Standar ganda ini bisa kita cermati paling menyolok awalnya saat pilkada DKI Jakarta. Karena Ahok, mereka yang berteriak takbir dan meneriakkan nama 'Tuhan Maha Besar' dengan bahasa Arab sambil memaki-maki Ahok, mulai terbongkar sifat aslinya. Mereka yang membawa-bawa nama agama, dengan penutup rambut, mendadak menjadi orang yang waras, dengan membela Rocky Gerung.
Natalius Pigai yang begitu menggebu-gebu mendukung Ahok agar dipenjara, berubah drastis. Ketika Ahok mengatakan 'jangan mau dibodoh-bodohi pakai Al-Maidah', dia bungkam. Sama sekali tidak ada pernyataannya yang membela Ahok sebagai warga negara yang memiliki hak konstitusional. Tetapi ketika saat ini urusan dengan Rocky Gerung yang mengatakan bahwa 'kitab suci adalah fiksi', Natalius Pigai menggunakan kekuasaannya sebagai aktivis HAM, mengatakan bahwa kebebasan manusia dalam berpendapat dirampas. Inilah yang kita lihat dalam inkonsistensi para politisi kelas teri. Standar ganda terpampang jelas.
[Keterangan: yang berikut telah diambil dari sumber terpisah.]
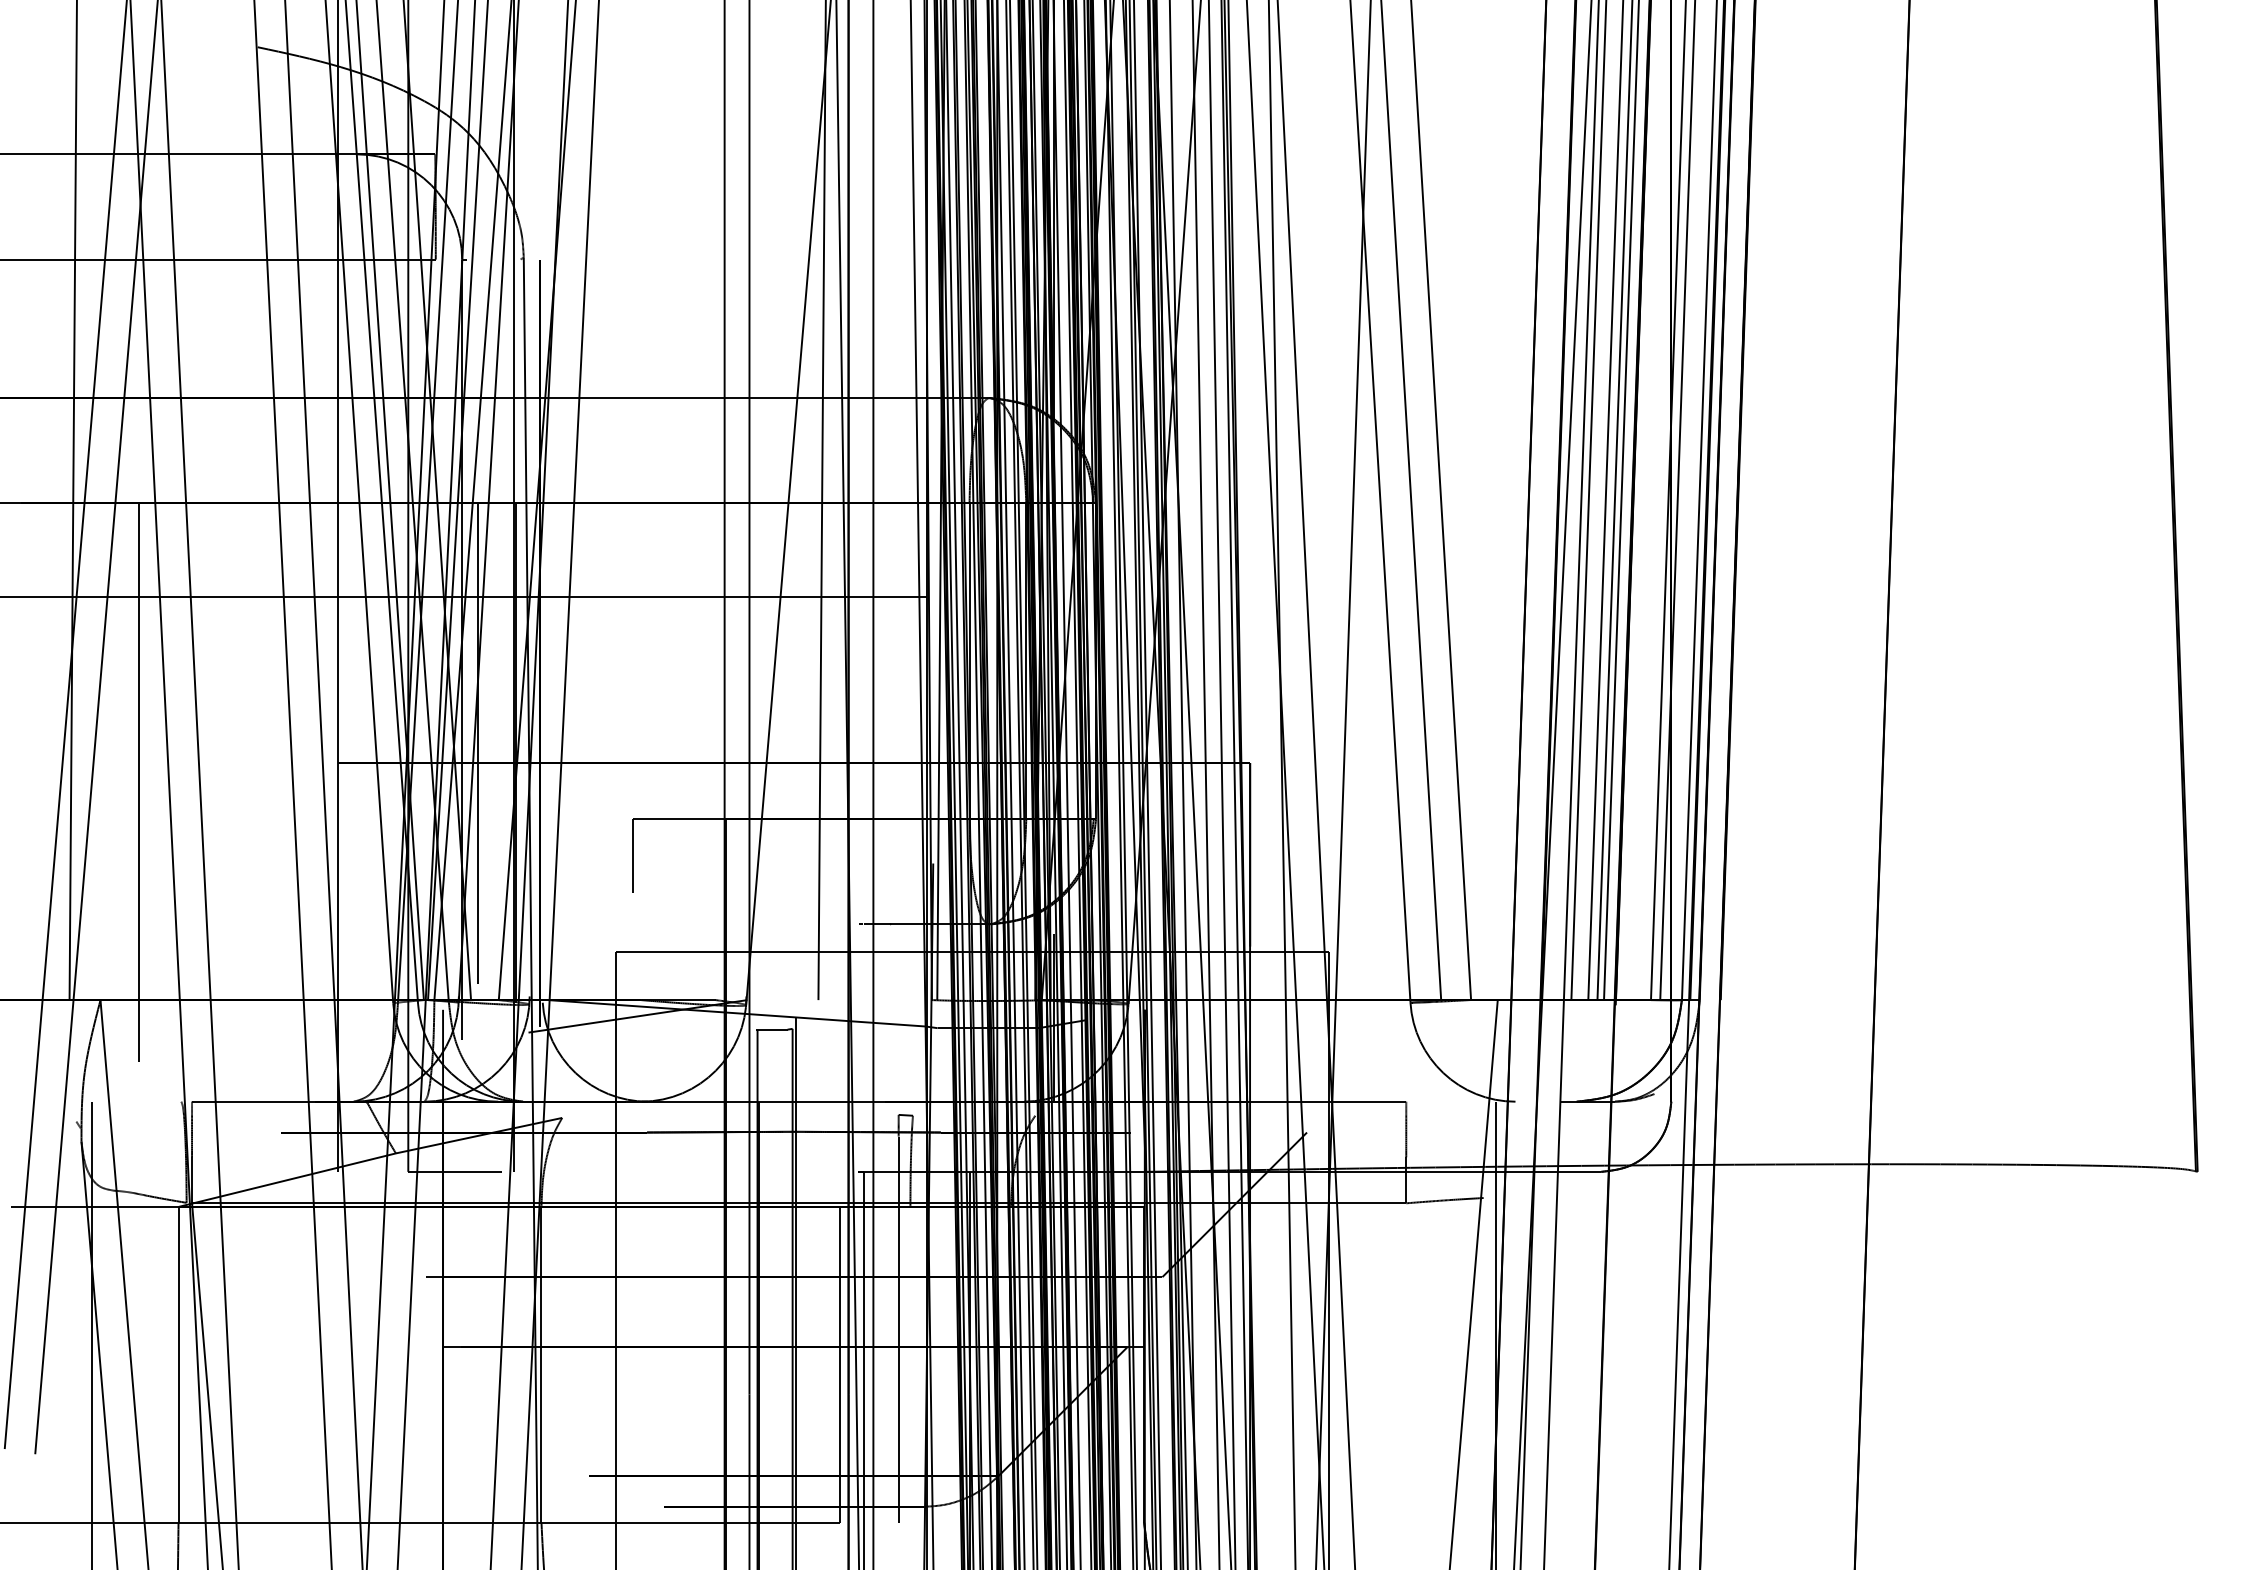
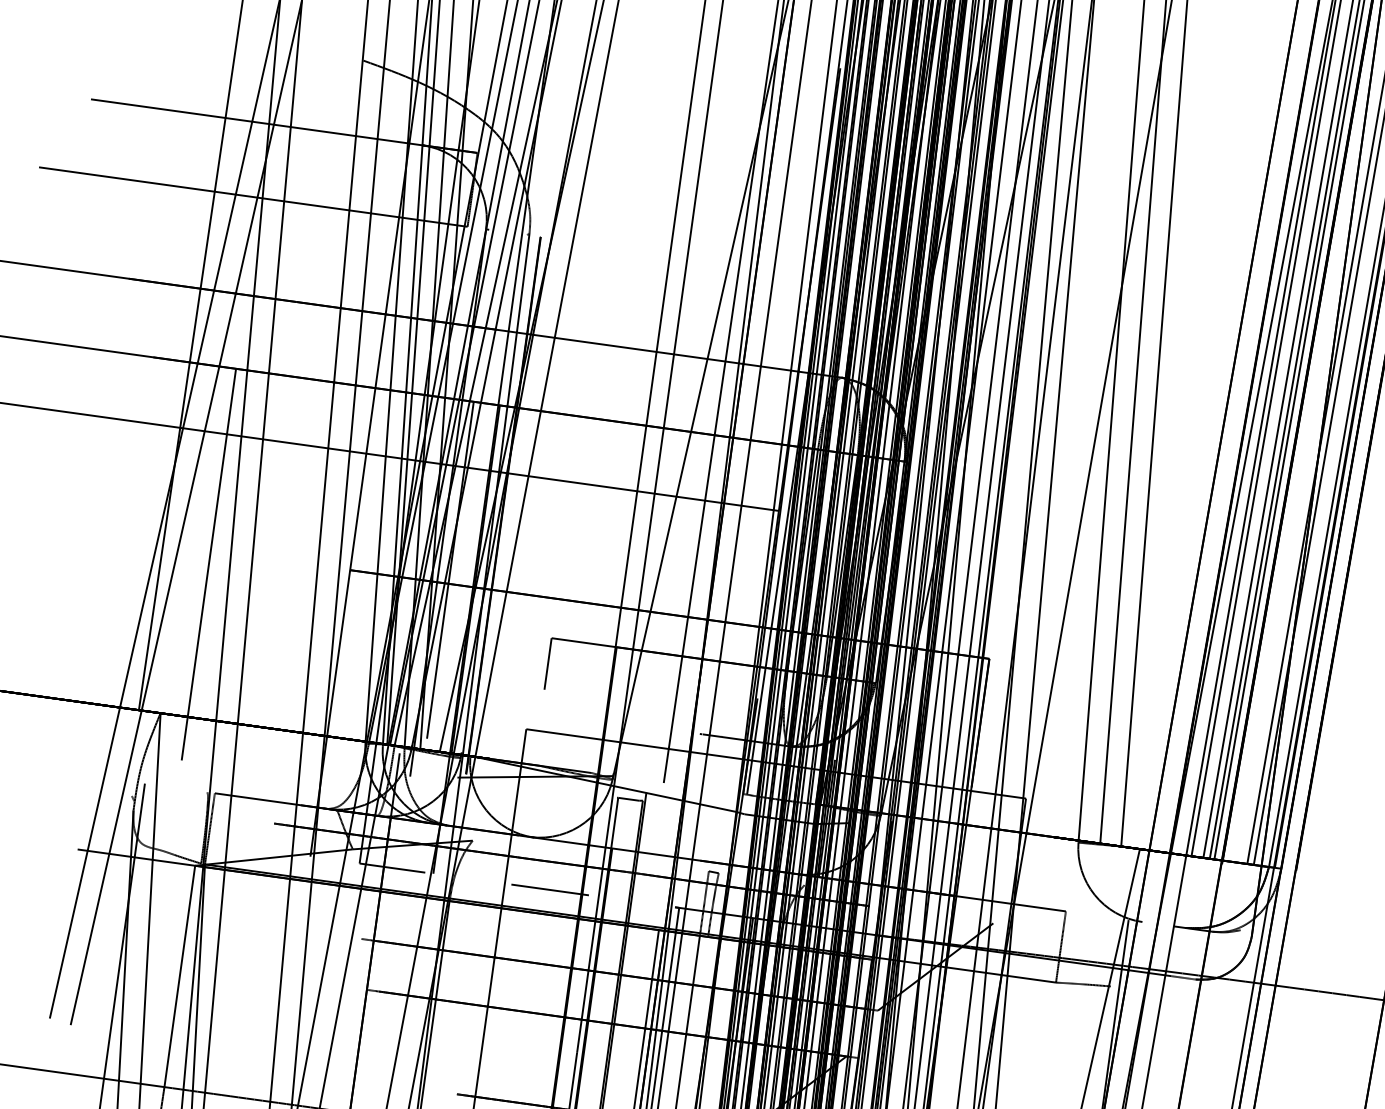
line: (679, 1171) -> (549, 889), added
Lebih lanjut kita tahu, Pigai adalah orang Papua yang pernah mengatakan pembangunan Jokowi di Papua tidak benar-benar terjadi. Dia meragukan kekuatan Jokowi. Tetapi akhirnya Jokowi membungkam mulut Pigai dengan hasil kerja yang begitu luar biasa. Akibatnya manusia Papua ini malah dibenci dan tidak disukai oleh orang Papua.
Bisa kita amati juga Eggi Sudjana yang adalah seorang advokat, mengeluarkan standar gandanya. Kita tahu bahwa orang ini tergabung ke dalam persaudaraan 212, yang dibentuk karena Ahok. Ahok menjadi penyebab berdirinya solidaritas agama, sungguh luar biasa. Eggi adalah laskar dan alumni 212 yang menuntut pemerintah memenjarakan Ahok. Akhirnya Ahok dipenjara karena ujaran kebencian yang didakwakan kepadanya.
Namun berbeda untuk kasus Rocky Gerung, Eggi mendadak lunak. Ini sudah dapat dipastikan, merupakan sebuah bentuk kegagalan berpikir dan bukti standar ganda lagi. Ini sangat sarat dengan muatan politis. Statement kasar Rocky Gerung di acara ILC itu malah dibela oleh Eggi, yang pernah mencitrakan dirinya sangat tersinggung dengan statement Ahok. Jadi logikanya bila kasus hukum Ahok bisa diteruskan dan berakhir di penjara, maka kasus hukum Rocky Gerung pun bisa lebih diteruskan dan berakhir di penjara juga.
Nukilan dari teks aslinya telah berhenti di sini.